The Mechanism of Averaging

To elaborate more on how consensus among (knowledgeable) people can result in correct decisions.. Remember earlier we said 800 people estimated the weight of an ox correctly. Statistician Francis Galton observed that the median guess, 1207 pounds, was accurate within 1% of the true weight. Magic.

The reason is, guesses have noise, the right kind of noise, around the right answer. Averaging removes noise.

The noise distribution is bell-shaped, “normal” or a “Gaussian” (a dist is the formulaic form of a histogram, occurence count, frequency).

Normal distribution is weird; it shows up everywhere. Take a group of ppl, their height dist is normal.

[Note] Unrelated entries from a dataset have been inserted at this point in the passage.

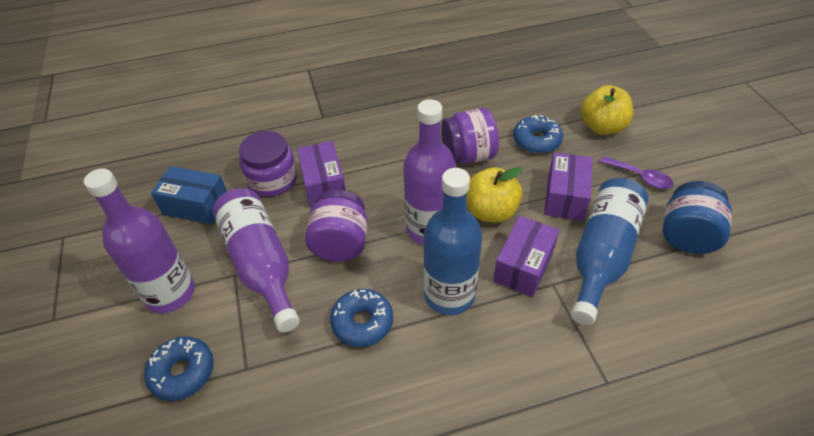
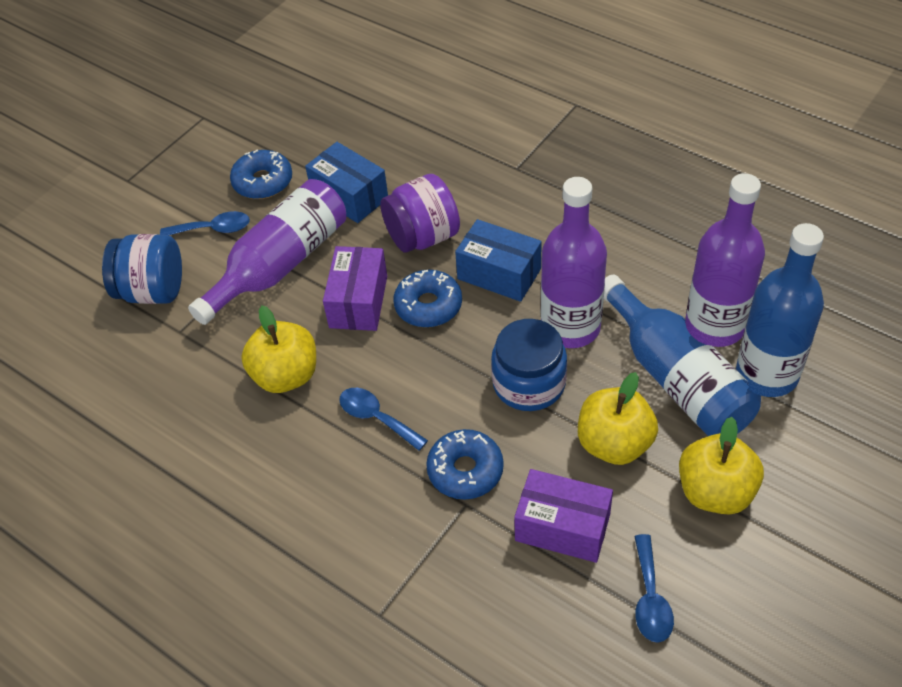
blue box: 1 -> 2
blue jar: 1 -> 2
blue spoon: 0 -> 3
purple box: 3 -> 2
purple jar: 3 -> 1
purple spoon: 1 -> 0
yellow apple: 2 -> 3

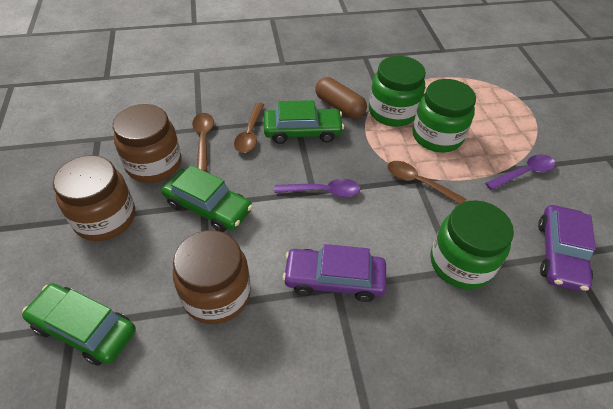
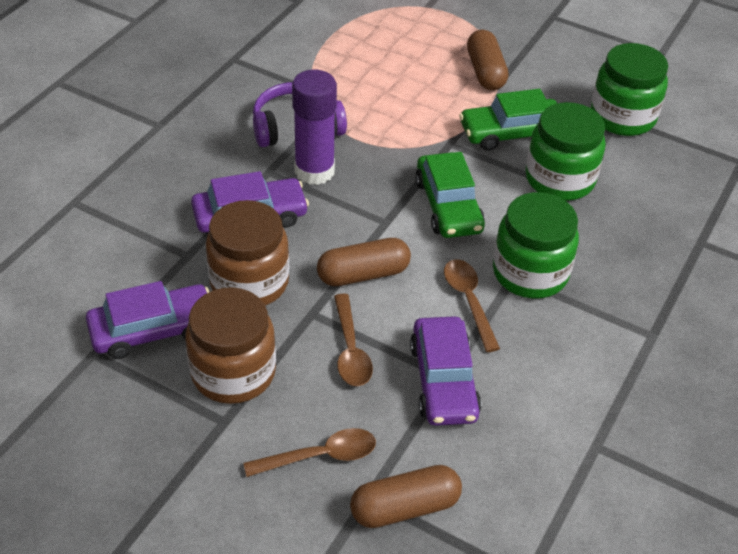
brown capsule: 1 -> 3
brown jar: 3 -> 2
green car: 3 -> 2
purple car: 2 -> 3
purple glue stick: 0 -> 1
purple headphones: 0 -> 1
purple spoon: 2 -> 0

Have someone shoot at a target, measure distance from each hit to bulls eye, dist is normal.

Whenever many factors contribute to a thing, normality occurs.. bcz sums of anything (random) approaches normal. And there are many things like that in nature

Demo. Throw a 6-sided die 1000 times (numbers below are from software generator), histogram rolls,

import random
n = 1000; b = 6
rolls = [random.randint(1,6) for i in range(b*n)]
rolls = np.array(rolls)
plt.hist(rolls,bins=6)
plt.savefig('dice2.png')

Nearly uniform (not normal), all equal chance,

But if I sum every 6 die throws and histogram,

rolls = [random.randint(1,6) for i in range(b*n)]
rolls = np.array(rolls).reshape(n,b)
s = np.sum(rolls,axis=1)
plt.hist(s,bins=12)
plt.savefig('dice1.png')

Bell shaped. Normal.

Why? Bcz more sums result in a 6 than 2. I can get 6 with 4+2,2+4,1+5,3+3,etc.. More chance to hit it. Very low, very high nums are harder. Easy sums form the bulk in the middle.

Anyway; then, if shooting errors, weight guesses are true value + normal noise, averaging removes noise, bcz average of zero-centered Gaussian (which is noise) is zero. This is the magic.

(Height is normal of course.. many factors contribute to height. Some ppl might have a fat ass, small back, others large back, skinny ass. Large or small head.. All cld lead to same height)

Both shooting, and weight guessing involves knowledge / skill BTW, very important. Good noise around bullseye means person knows how to shoot. Judging weight by naked eye is possible bcz we have innate knowledge of weights of things, through evolution, and part of growing up, so the noise is normal. Stat ppl know this, when they apply a model to data, they determine whether it is good by looking at its mistake, its “residual” (diff between model pred, and real data). If resid is gaussian, they are happy. Bad models leave patterns in data. When unskilled (or dumb) people eff up you know why. There is pattern in their eff ups (usually due to some bias).